In August 1929, the Continental Motors Company formed the Continental Aircraft Engine Company as a subsidiary to develop and produce its aircraft engines.

Continental Motors entered into the production of automobiles rather indirectly. Continental was the producer of automobile engines for numerous independent automobile companies in the 1910s, 1920s, and 1930s, including Durant Motors Corporation which used the engines in its Star, Durant, Flint and Rugby model lines. Following the 1931 collapse of Durant, a group having interest in Durant Motors began assembling their own cars, the De Vaux-Hall Motors Company, using the Durant body dies, in Grand Rapids, Michigan, and Oakland, California, and under the De Vaux brand name.  When De Vaux-Hall collapsed in 1932, unable to pay creditors, Continental Motors assumed automobile assembly and marketed the vehicles under the Continental-De Vaux brand name for the balance of the 1932 model year.

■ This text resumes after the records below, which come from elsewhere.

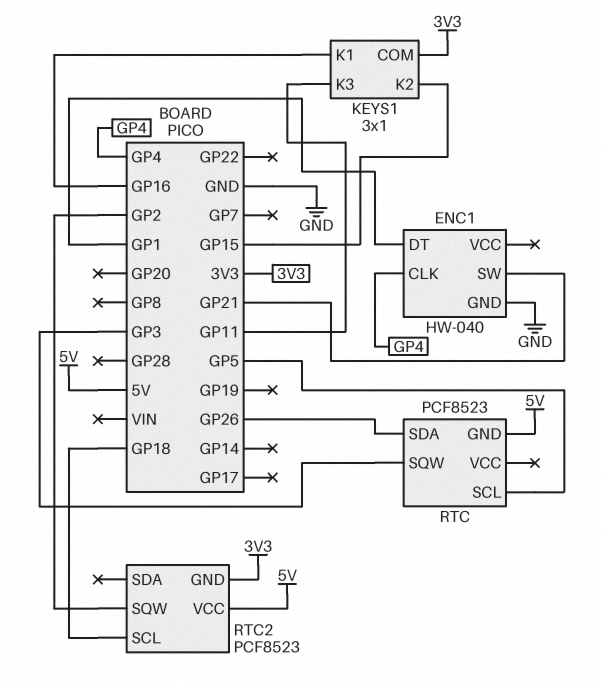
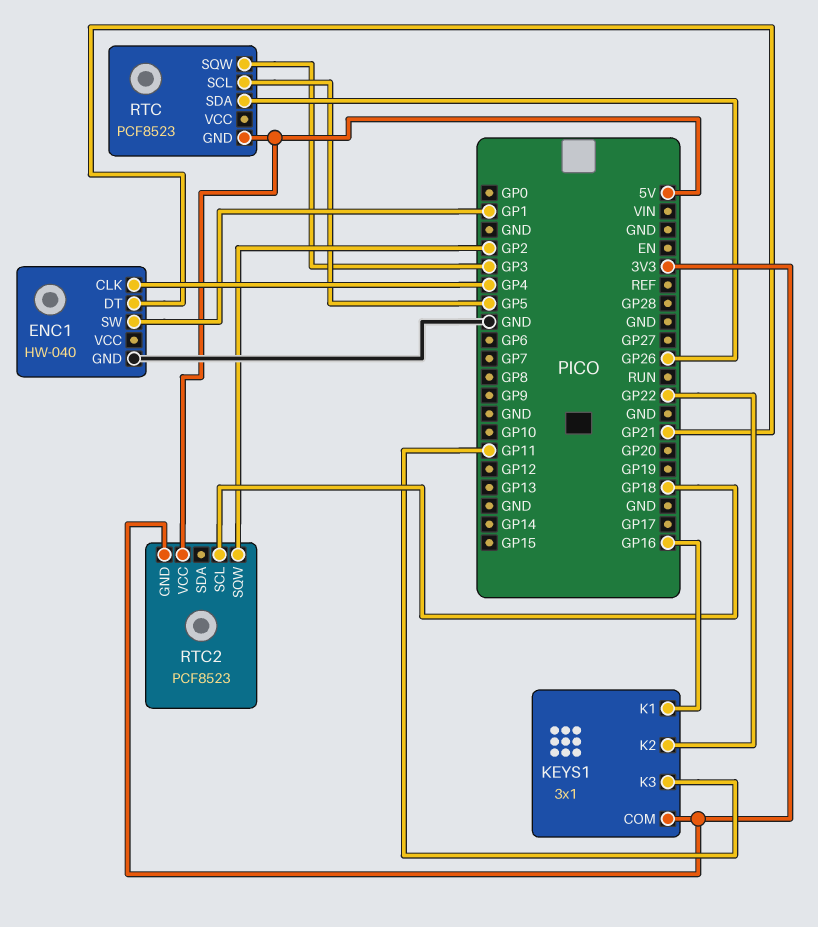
ENC1 pin DT: GP1 -> GP21
ENC1 pin SW: GP21 -> GP1
KEYS1 pin K2: GP15 -> GP22

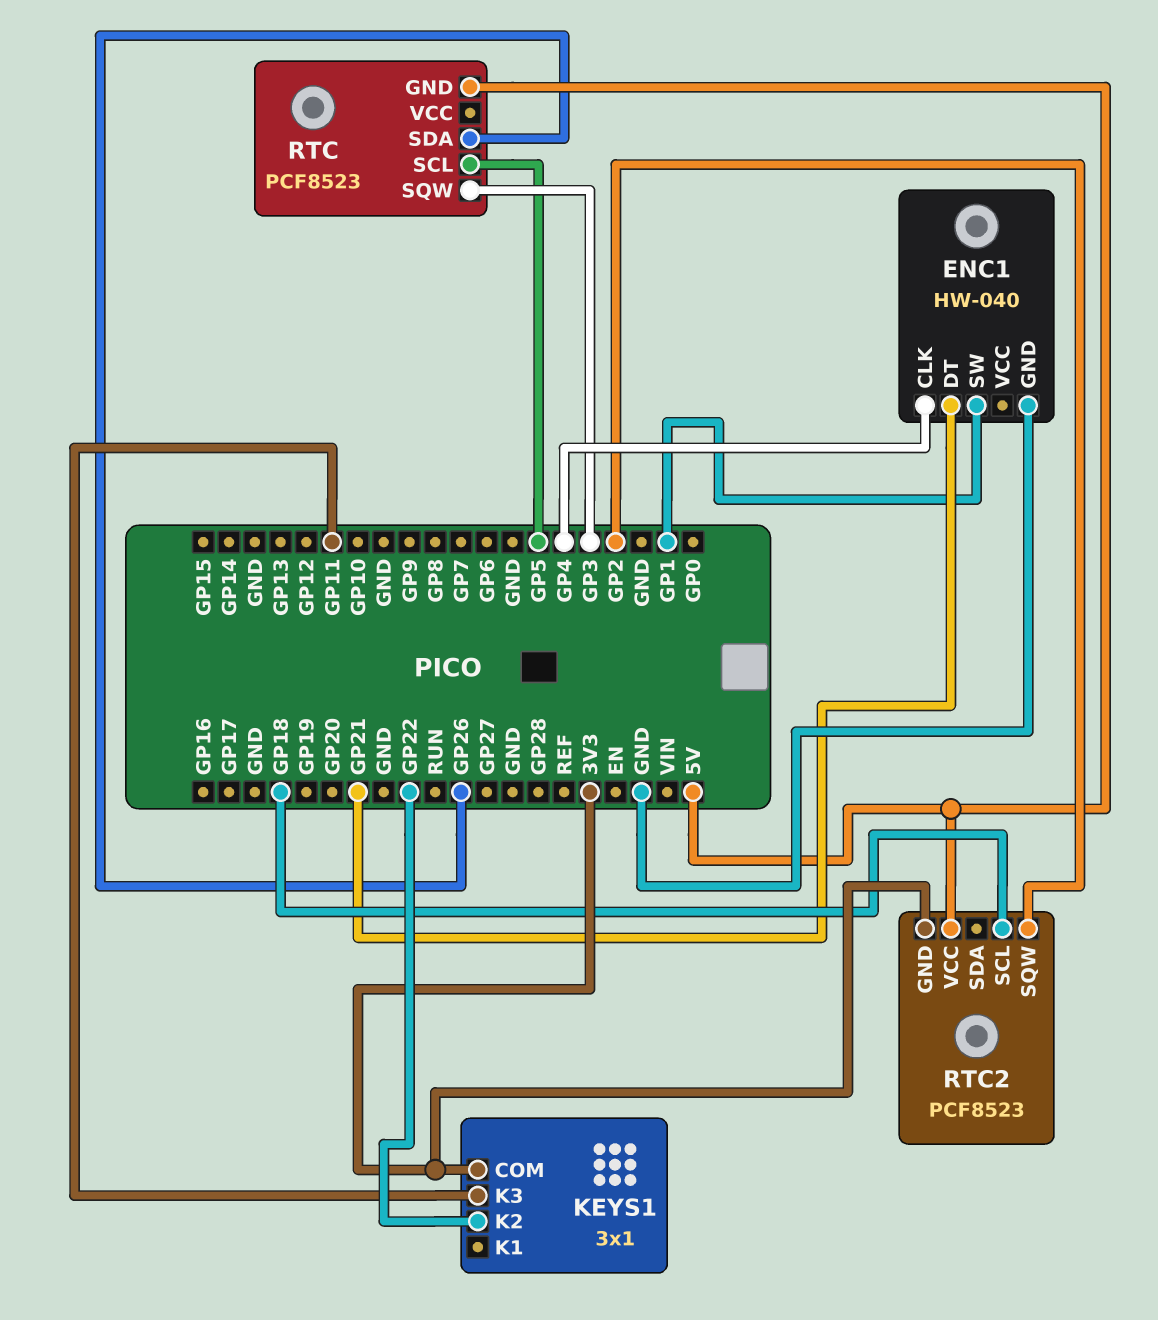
KEYS1 pin K1: GP16 -> none

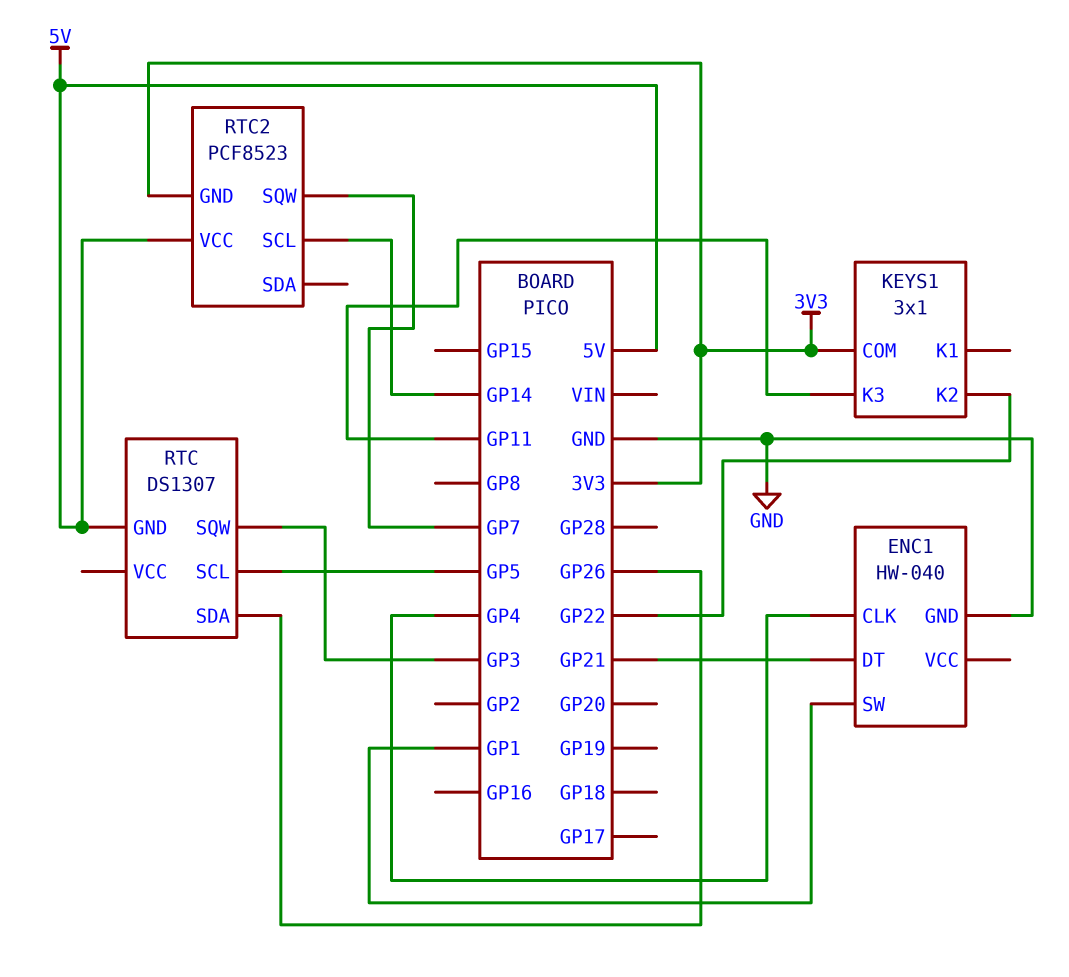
RTC: PCF8523 -> DS1307
RTC2 pin SCL: GP18 -> GP14
RTC2 pin SQW: GP2 -> GP7

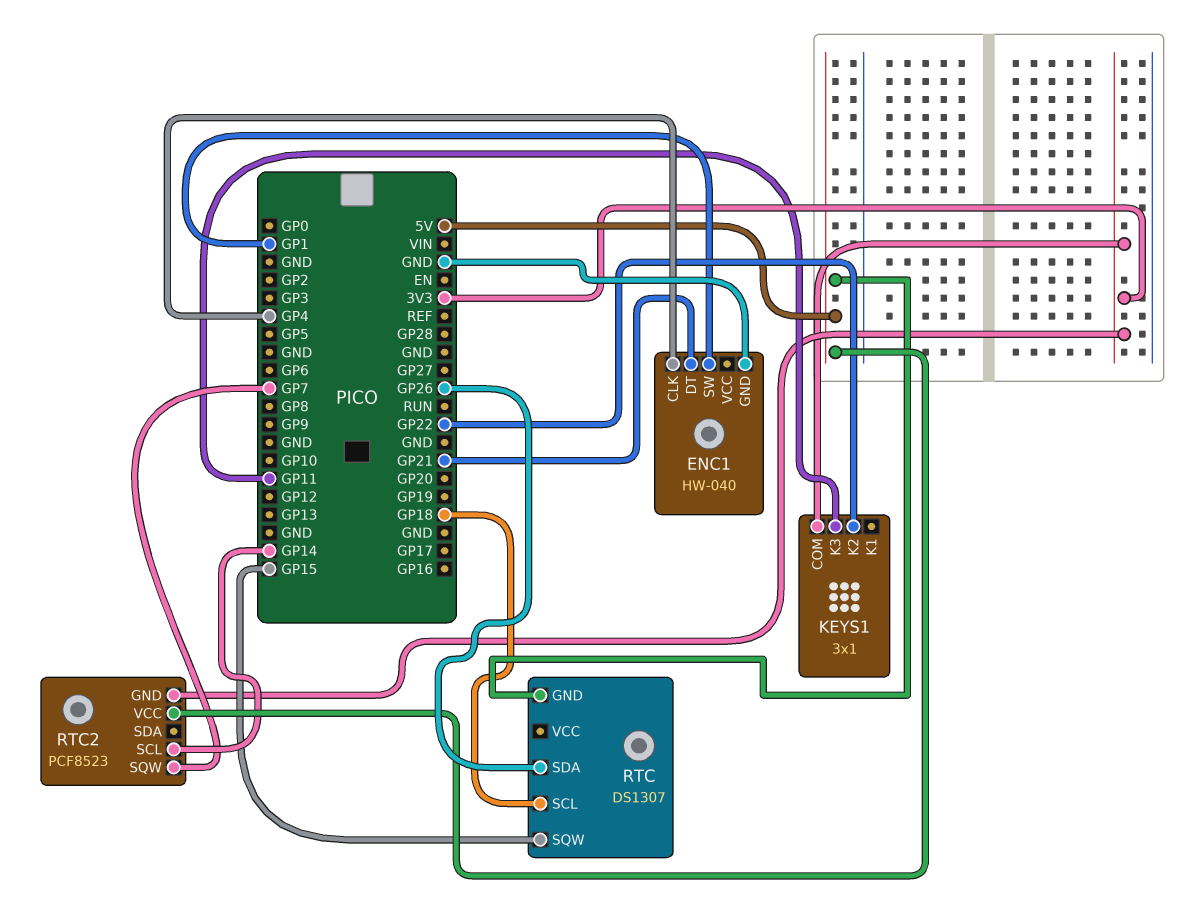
RTC pin SCL: GP5 -> GP18
RTC pin SQW: GP3 -> GP15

Continental Motors introduced a completely new line of Continental-branded automobiles for 1933. These cars were not based upon the 1931 De Vaux, a product of the De Vaux-Hall, which had been using body dies left over from the former Durant produced by Durant Motors until 1930.

The 1933 Continentals were marketed in three model ranges: the largest and most expensive was the six-cylinder Ace, next was a smaller six called the Flyer and also the low-priced four-cylinder Beacon. The 1933 Beacon roadster was the lowest price full-size car offered for sale in the United States in the 1930s, costing only $US335. None of these met with success in the depression era economy. At this same time, Dominion Motors Ltd. of Canada was building the same Flyer and Beacon cars under arrangement with Continental for sale in the Canadian market, and importing the larger Ace models. Dominion then converted to building Reo brand trucks. The Ace and Flyer models were discontinued at the close of the 1933 model year. Finding that its cars were unprofitable, Continental stopped assembling even Beacon automobiles in 1934.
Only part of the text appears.